Piracy is great. If everyone was allowed to pirate everything they needed then a lot of inequality would vanish. a $20 game in us maybe cheap but if you goto poland its relatively a lot more (or used to be dunno abotu now) This is the victimless crime syndrome. Look at the movie The Perfect Score (not a great movie, but good for this example). If you cheat on your SAT, and get into a good college knowing that you don't belong there, and your attendance didn't prevent someone else from going, would you cheat to get a higher score? You're not hurting anyone, right? No. It's still wrong. And while you might say that this thread isn't about moral issues and is about DRM and what not, it is a moral issue, because that's all you can talk about as far as this goes. sorry i dont understand right and wrong You see they are broken. If you cared about right and wrong you would be solving homelessness and starvation ... you dont. So really you are only using them selectivley. Ie right and wrong are really luxuaries of the rich.

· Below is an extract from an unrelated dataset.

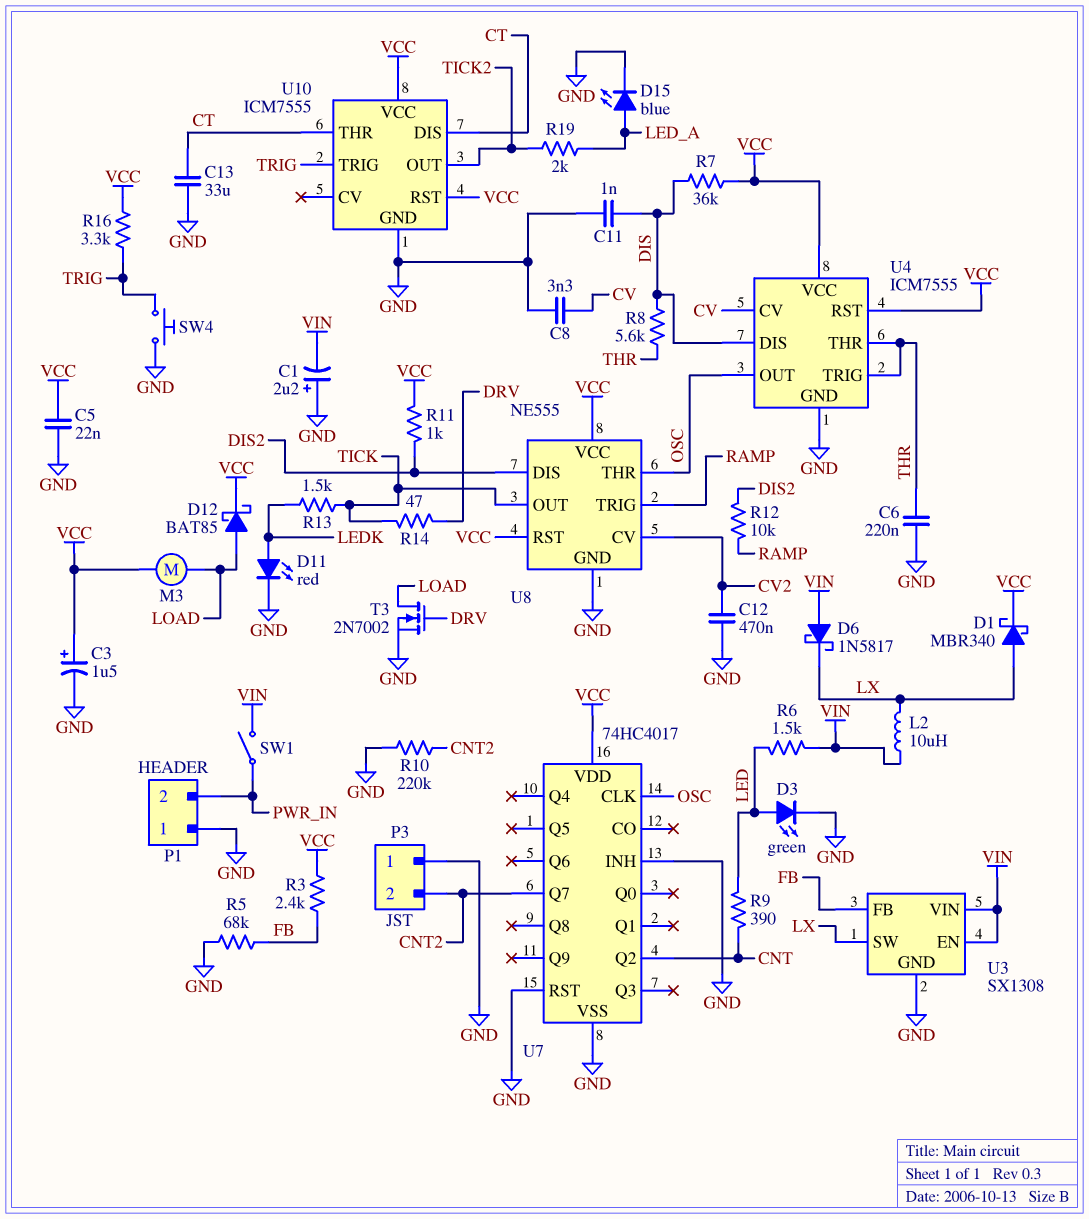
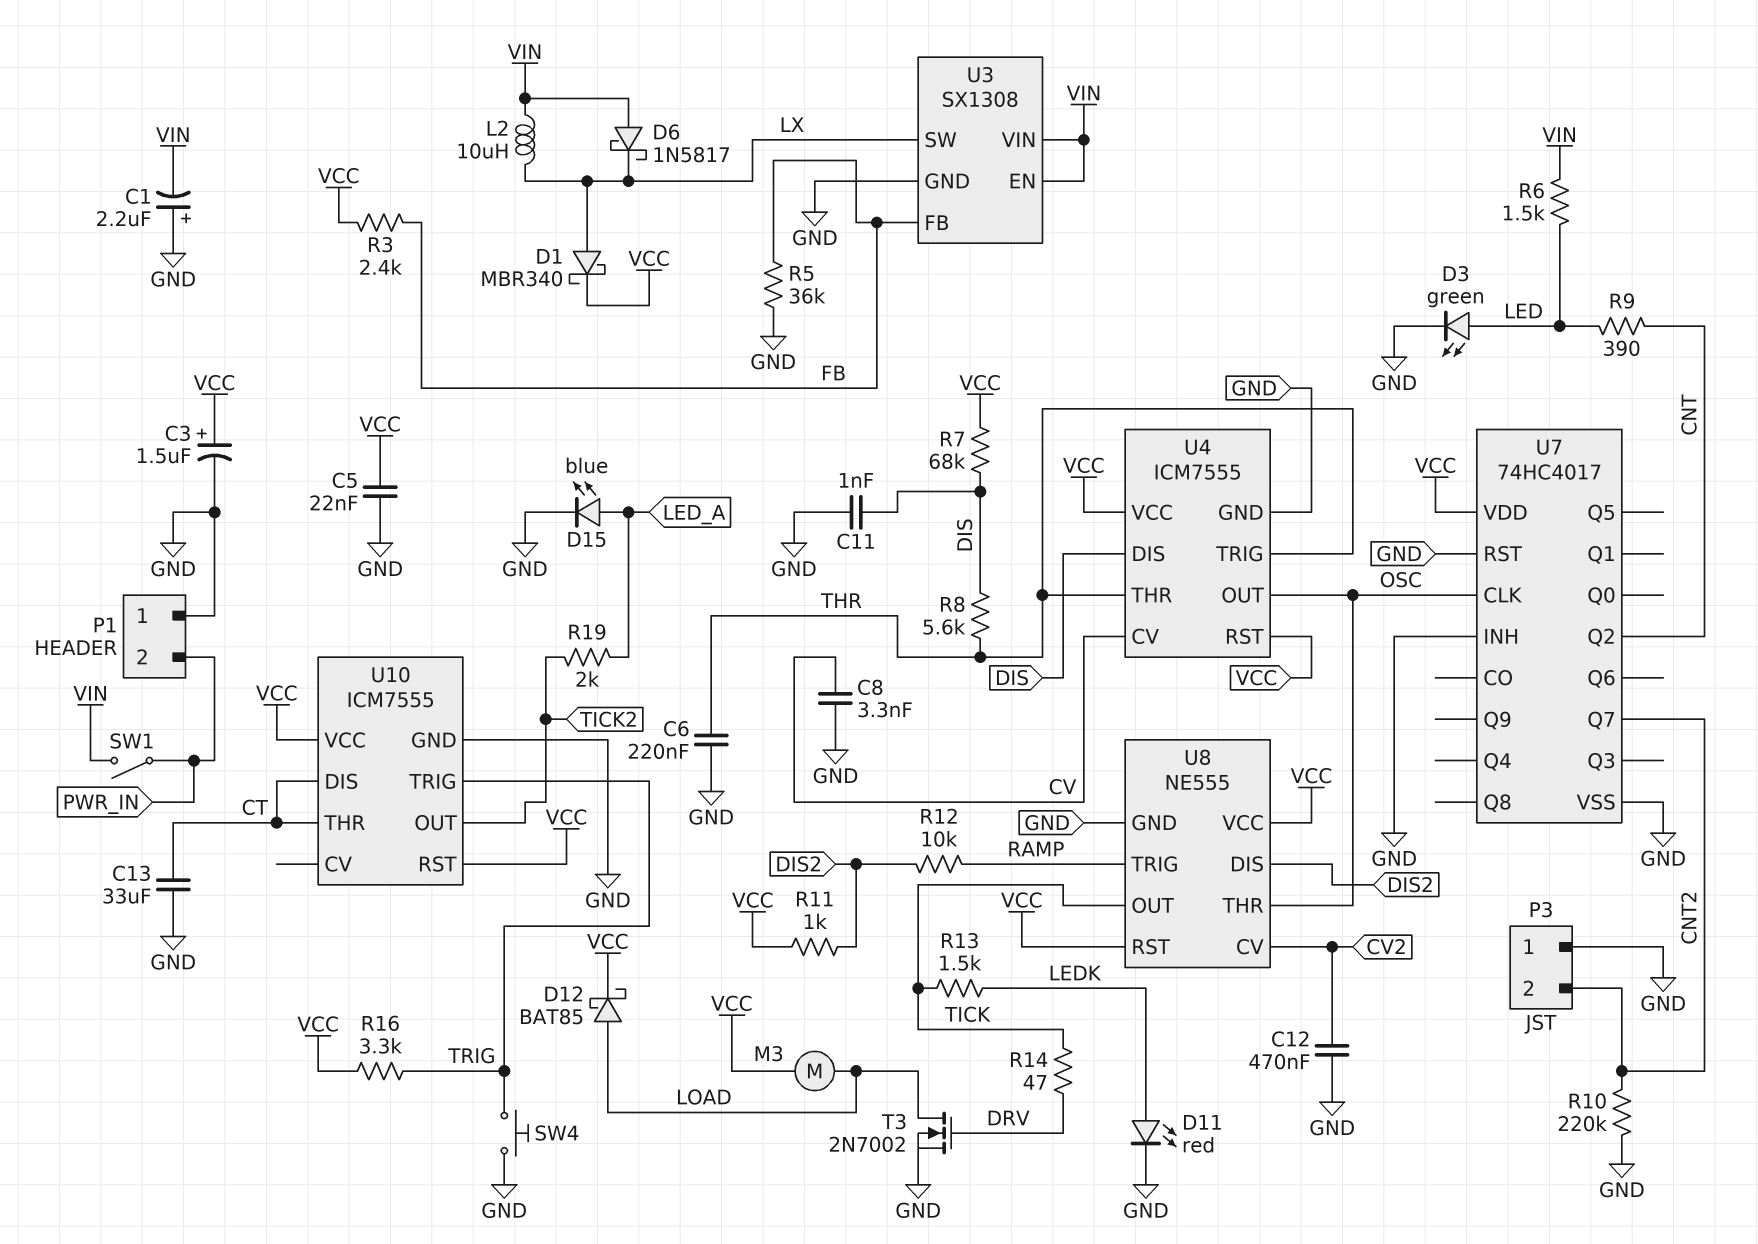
R5: 68k (FB, GND) -> 36k (FB, GND)
R7: 36k (DIS, VCC) -> 68k (DIS, VCC)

You want me to watch a 2 hour movie just to understand a point you made? Sorry mate but ai really dont care that much - explain it and i will read. If you cheat on your tests at school yes you will get a good grade .. the problem is when you then try and work for a living you will be fucked. Stop making crappy analogies and argue the point. Im not saying its a victimless crime, im sayign the software industry is where it is BECAUSE of piracy. why do you think id software are heralded as gods? because EVERYBODY played doom as it was shareware then EVERYONE played doom2 then EVERYONE played quake, then EVERYONE played quake2 because there was a good demo. Now people dont do that ... so we pirate. They lose for not knowing about market segmentation. Also i wasnt arguing for a victimless crime ... im sayign the cost of the crime is almost zero to the industry and is zero for you. Moreover why are you trying to use an abstract concept with no reference to reality to argue my point which is very much rooted in reality. Why dont you want more stuff for free? There is no such thing as a free lunch. If you don't get that concept, you're a child.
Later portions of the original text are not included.